Watch the eyes. Don't forget the evil genius. Keep an open mind.
Those are basic tips for audience members hoping to solve the mystery along with — or before — characters in Park Square Theatre's "Holmes and Watson," which opens Friday. The latest Park Square summer thriller by Jeffrey Hatcher ("Sherlock Holmes and the Suicide Club," "Sherlock Holmes and the Ice Palace Murders"), "Holmes" opens with sidekick Dr. Watson receiving word that the presumed-dead sleuth is alive and that three people are claiming to be him.
Who's the "real" Holmes? And can Watson (Bruce Roach) figure it out before the audience does?

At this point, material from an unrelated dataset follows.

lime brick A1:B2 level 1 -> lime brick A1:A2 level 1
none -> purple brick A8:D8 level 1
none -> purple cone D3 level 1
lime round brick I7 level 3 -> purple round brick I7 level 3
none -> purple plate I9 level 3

If a theatergoer — or anyone — wants to solve a mystery, retired Burnsville police officer Wally Lind says the eyes have it.
"People who are lying usually don't look the interrogator in the eye. They look to the side or down," said Lind, who also logged time as a crime scene investigator. "That's what would make me immediately suspicious: If they don't look me in the eye or they don't shake my hand or stand next to me. They physically back away."

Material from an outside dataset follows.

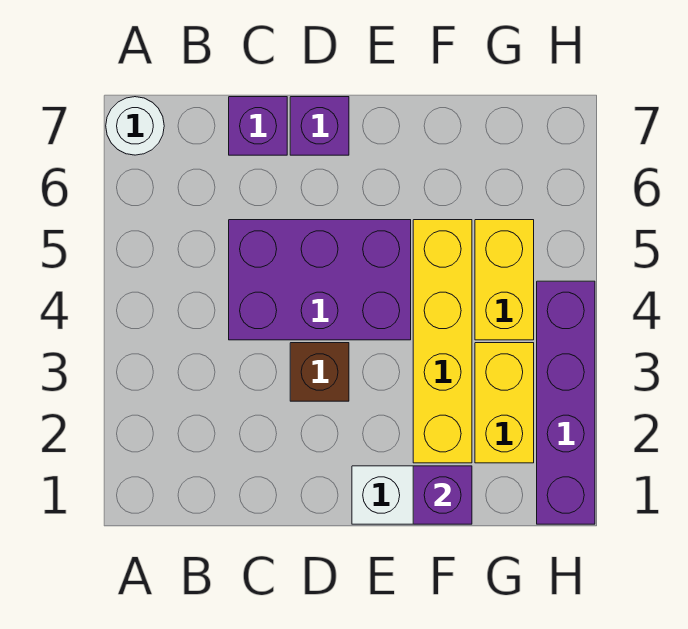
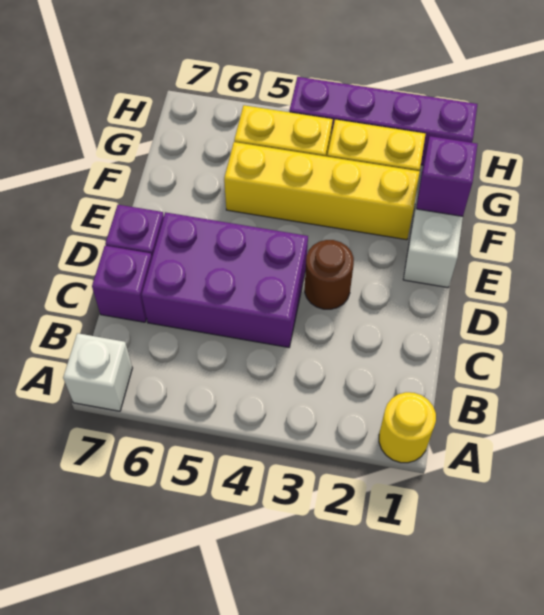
none -> yellow round brick A1 level 1
white round brick A7 level 1 -> white brick A7 level 1
purple brick C4:E5 level 1 -> purple brick C4:D6 level 1
brown brick D3 level 1 -> brown round brick D3 level 1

Wayzata-based Hatcher, who has written devious plots for movies (Helen Mirren in "The Good Liar" and Ian McKellen as the titular "Mr. Holmes") as well as in the virtual realm ("Riddle Puzzle Plot"), offers a few tips, starting with assuring audiences that the drama will play fair.
"You're giving them all the information they would need to know and the solution isn't based on some piece of information they wouldn't have," said Hatcher, whose preferred method of fooling theatergoers is to mess with what they know — or think they know — about mystery tropes.
Citing classics by Agatha Christie and a woman in "Sweeney Todd" whose presence is mysterious until you realize she's a crucial character who has been lurking in plain sight, Hatcher stays clued in to audience expectations. Then, he upends them.